Sam Neill, from right, Jorge Garcia (obscured) and Sarah Jones of "Alcatraz." (James Dittiger / Fox )
In many ways, the scene on a cold and rainy day in Tsawwassen, Canada, looked like your run-of-the-mill murder. There was a trio of detectives who had arrived in a vintage forest-green Mustang. There was a dead body, of course. And the cops were after the usual suspects.
Except these suspects were from a half-century ago — and all were inmates in one of America's most notorious prisons. The scenario seems puzzling until you realize that it's a story line in J.J. Abrams' new midseason show "Alcatraz," which is set to premiere Jan. 16 on Fox.
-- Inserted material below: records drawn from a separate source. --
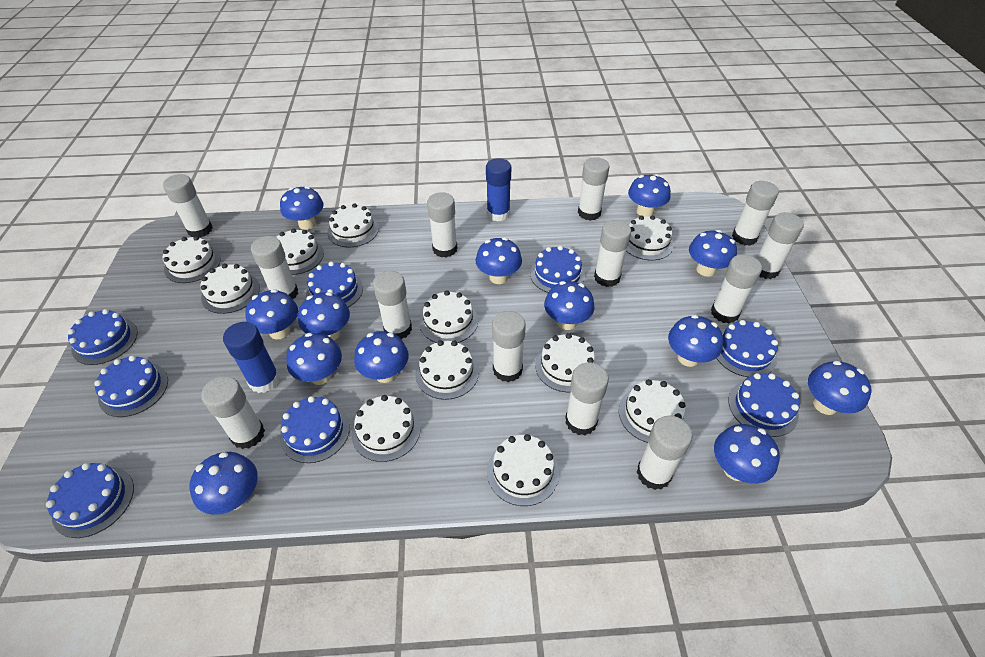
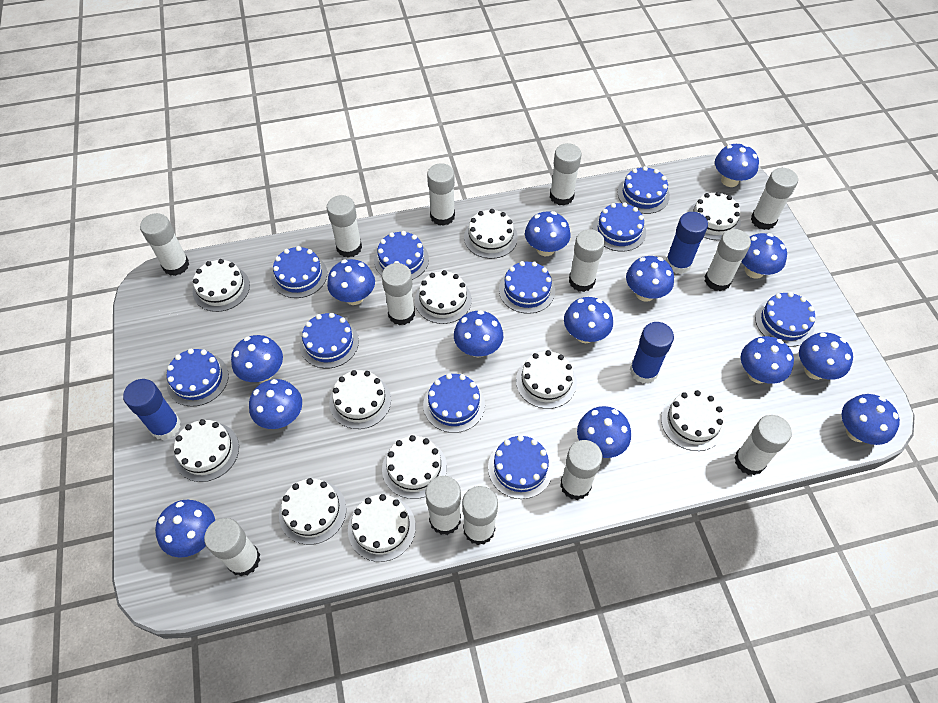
blue cake: 8 -> 10
blue glue stick: 2 -> 3
blue mushroom: 13 -> 14

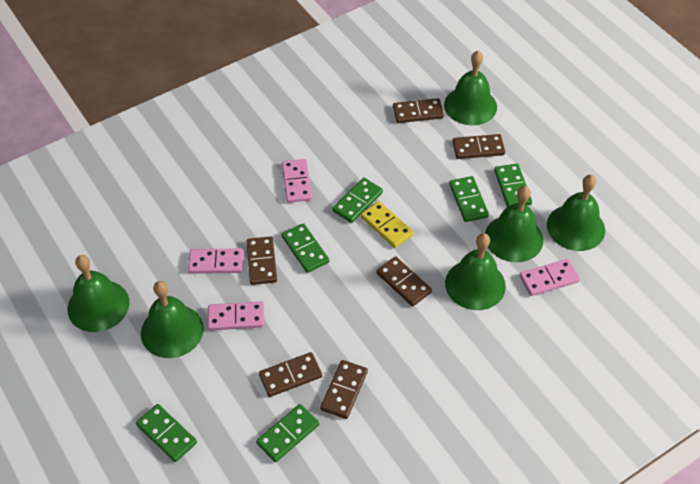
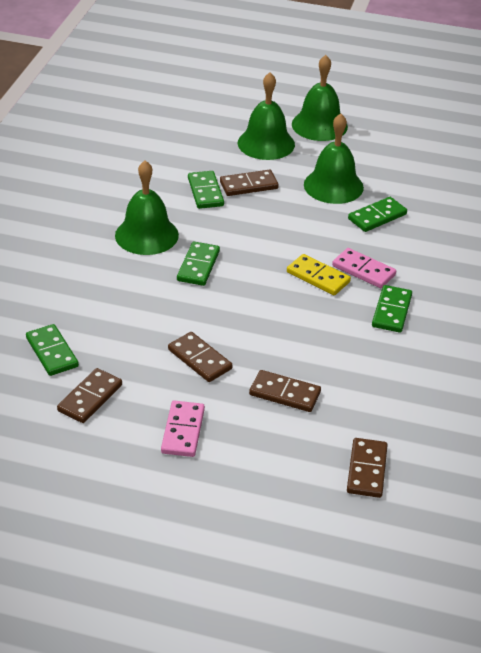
brown domino: 6 -> 5
green bell: 6 -> 4
green domino: 6 -> 5
pink domino: 4 -> 2

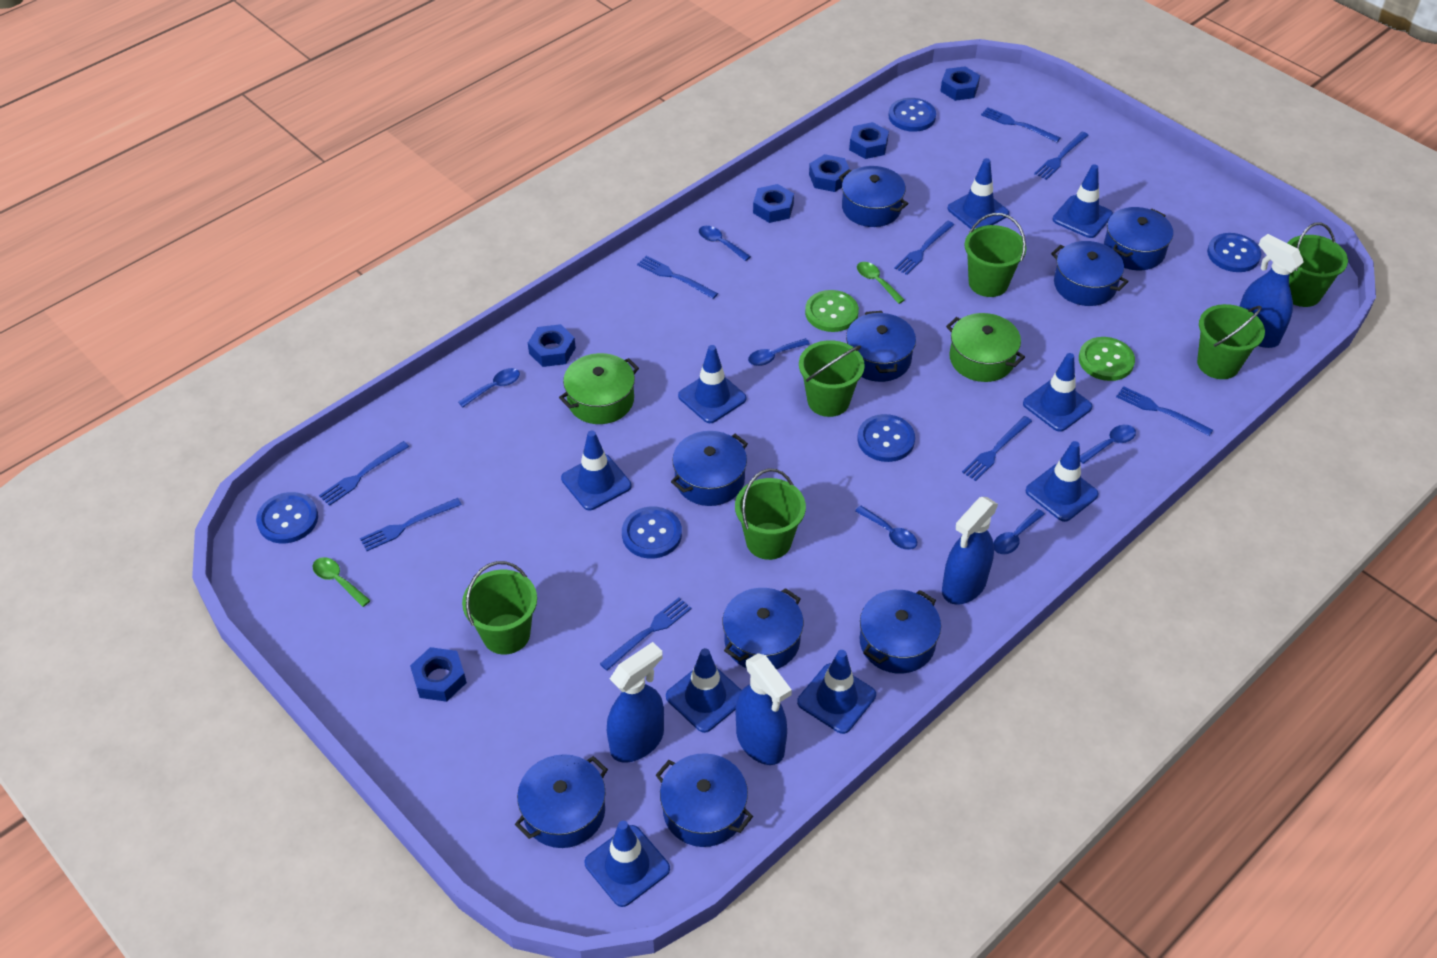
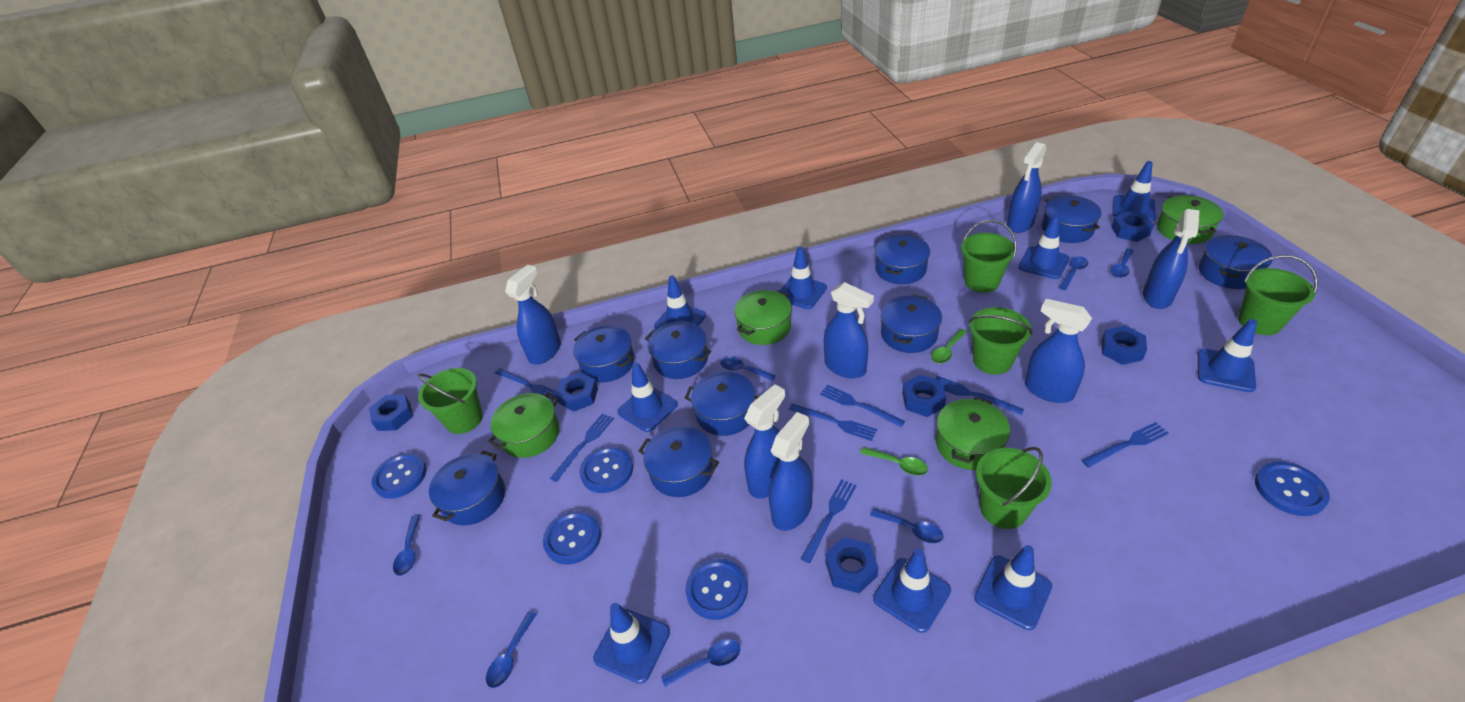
blue fork: 9 -> 7
blue spoon: 6 -> 7
blue spray bottle: 4 -> 7
green bucket: 6 -> 5
green button: 2 -> 0
green pot: 2 -> 4

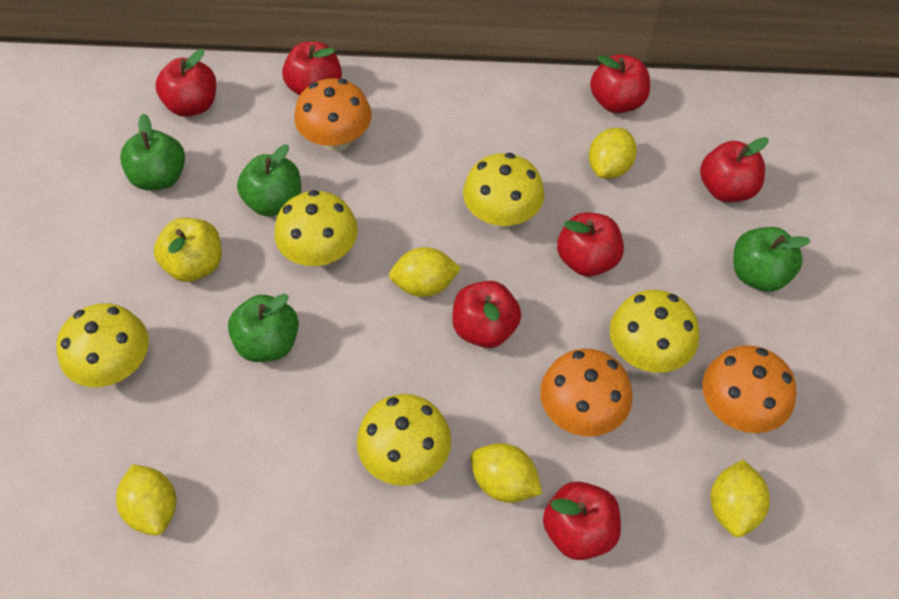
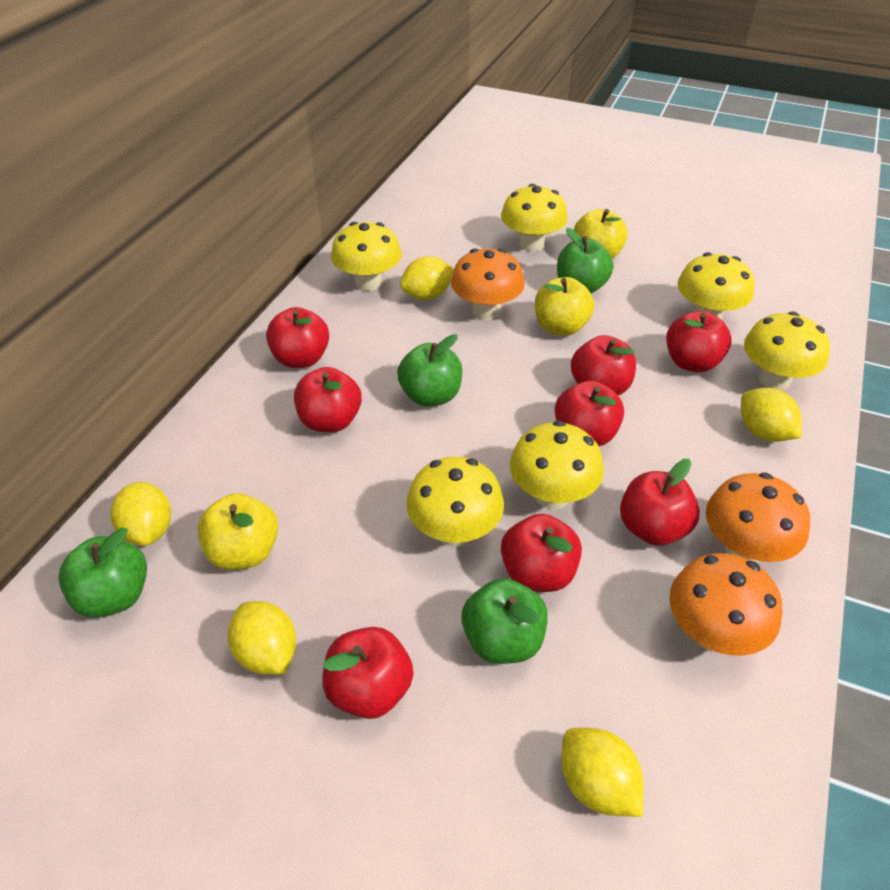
red apple: 7 -> 8
yellow apple: 1 -> 3
yellow mushroom: 5 -> 6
The series' premise is that a group of Alcatraz prisoners who were supposedly dead have somehow returned to modern day and are wreaking havoc on the streets of San Francisco. It's not the first time Hollywood has taken a stab at storytelling centered upon the infamous Bay Area prison, which once housed such notorious criminals as Al Capone and George "Machine Gun" Kelly. Movies like "The Rock" and "Escape From Alcatraz" have set their dramas at the prison, but none have offered it as a TV series with a sci-fi twist.
"As soon as I was pitched the idea, I was desperate to make it happen," said Abrams, one of the creators of "Lost," in a telephone interview. "How could there have never been a show called 'Alcatraz'?"
At the forefront of halting the influx of time-traveling bad guys is Det. Rebecca Madsen, a stubborn yet thorough San Francisco homicide investigator played by relative newcomer Sarah Jones. In the pilot, Jones' character discovers that the fingerprints of a prime murder suspect belong to a reportedly deceased former Alcatraz inmate.
Confused and suspicious, Madsen reaches out to Alcatraz expert Dr. Diego Soto (played by Jorge Garcia, also from "Lost"), an author and comic-book store owner. When Madsen and Soto take a field trip seeking answers, they're confronted by Emerson Hauser (Sam Neill), a mysterious government agent in charge of a special task force dedicated to catching 302 missing inmates and guards.
"Hauser is lethal, bad and dangerous to know," said Neill, memorable for film roles in "Jurassic Park," "The Hunt For Red October" and "The Piano."
So is Hauser a good or bad guy? "I'm not going to tell you because he's both of those things," Neill said. "Depends on where you are on the map on that day and where your moral compass is."
Garcia is a favorite of Abrams. Possibly most famous for playing Hurley on "Lost," Garcia was the first actor cast in the new series. "He can do almost anything, he's got this amazing, wonderful range," Abrams said. "He can play heartbroken and heroic and funny and stunned."
Garcia isn't the only "Lost" alum on the set — Abrams brought back director and producer Jack Bender for the show as well.
"When I was a kid growing up, Alcatraz almost had this Edgar Allan Poe vibe to it — you knew that it was this scary, scary place," said Bender from the British Columbia set.
Between its time-travel story line and so many "Lost" veterans in the mix, comparisons to the ABC hit show are inevitable. But Garcia scoffed at those suggestions.
"I don't know anyone who would think it's the same show aside from how much Doc Soto looks like someone from 'Lost,'" he joked.
"In terms of a specific story line, they couldn't be more different," Abrams said. "It's not a show that's about the science fiction of time travel."
Though the cast and crew maintain "Alcatraz" is not "Lost 2.0," they would certainly like to duplicate the success of "Lost," which drew in an average 15.7 million viewers its inaugural season and garnered 11 Emmys during the show's six-year run.
Sci-fi has traditionally had a tough time attracting a large mainstream TV audience. Newcomer "Terra Nova" performed slightly above average this fall, and its future with Fox is unclear. Meanwhile, Abrams' "Fringe," also on Fox, has struggled to maintain its audience. Also working against science-fiction programs are the scope of the productions, which in the case of "Terra Nova" anyway have been enormous thanks in no small part to its numerous special effects.
But Abrams believes that if the story works, the audience will be there.
"I think, frankly, the challenges of sci-fi are the same challenges in any genre," Abrams said. "You want to make sure you're doing something that is compelling and worth people's time. Because no science-fiction premise means anything if you don't love the characters in the center."